WASHINGTON - Last week the Supreme Court handed down a 6-3 ruling making it easier for pregnant women to take employers who discriminate against them to court. As the Pew Research Center's FactTank blog notes, the ruling has special salience today given that pregnant women are now working much later into their pregnancies than they used to. And not only that, but after they've given birth they're returning to work earlier than ever before.

Data from a 2011 census brief tell the full story. In the early 1960s, fewer than half of American women were working at the start of their pregnancies, and only about 15 percent continued working until a month before their due date. In the mid-2000s, by contrast, about two-thirds of women were working through the beginning of pregnancy, and over 50 percent were still on the job a month before their due date.

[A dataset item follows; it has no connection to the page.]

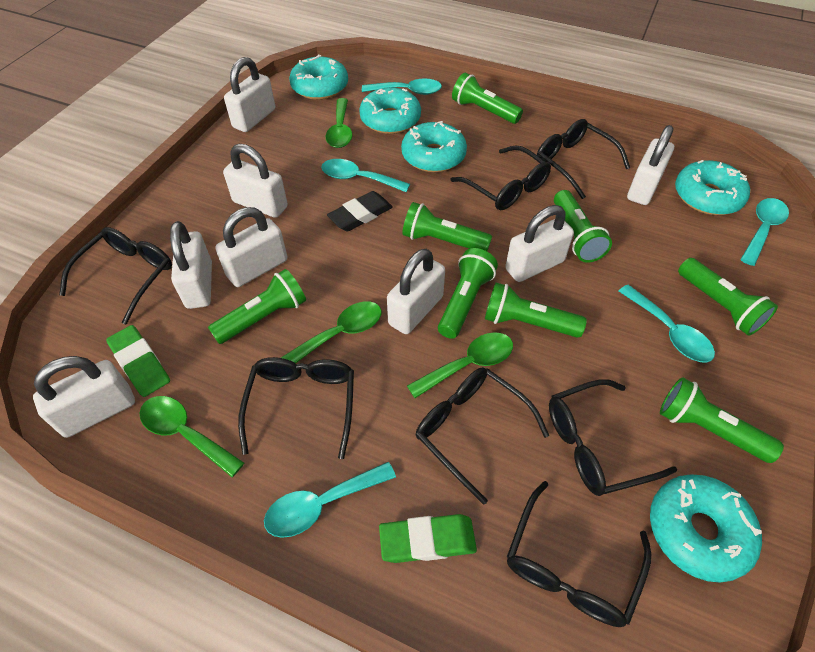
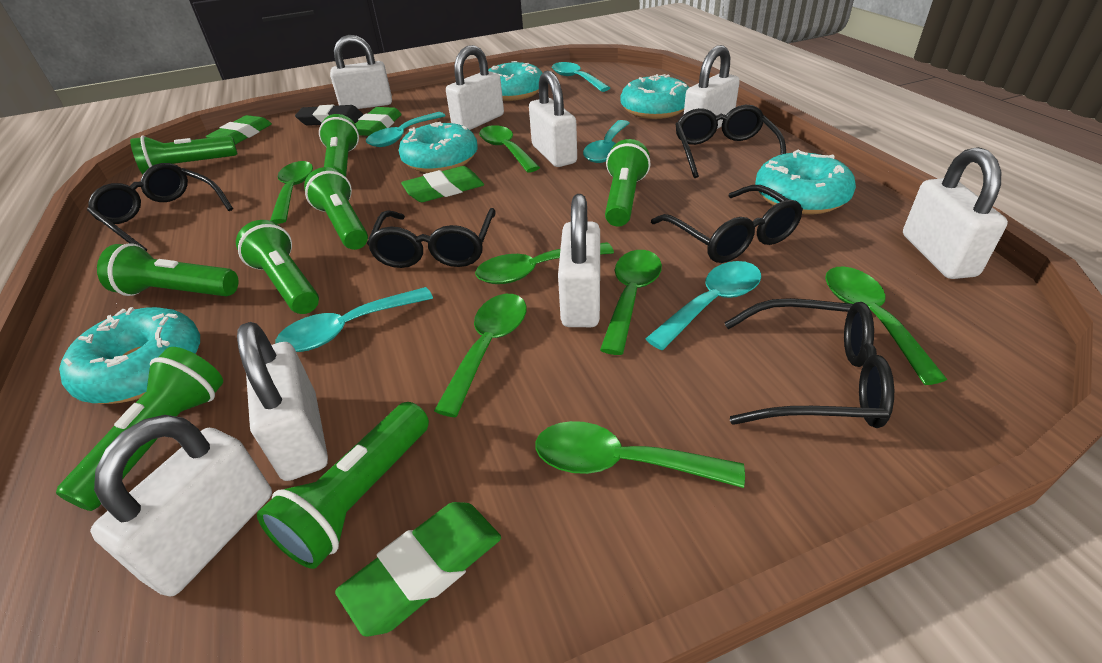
black glasses: 7 -> 5
green eraser: 2 -> 4
green spoon: 4 -> 7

Today's moms are returning to work much earlier too. In the 1960s, a little over 10 percent of mothers returned to work within four months of giving birth. Today more than 50 percent of moms are back in the office by then - nearly a fivefold increase.

What's driving these changes? For starters, more women are working, period. According to the census brief, in the 1970s "more mothers, to maintain economic well-being and for other reasons, began to enter and stay in the workforce, resulting in an increase in homes where both spouses worked." In the early '70s around 45 percent of all women were in the labor force, compared to nearly 60 percent in 2005, according to the Bureau of Labor Statistics. More working women means more pregnant working women.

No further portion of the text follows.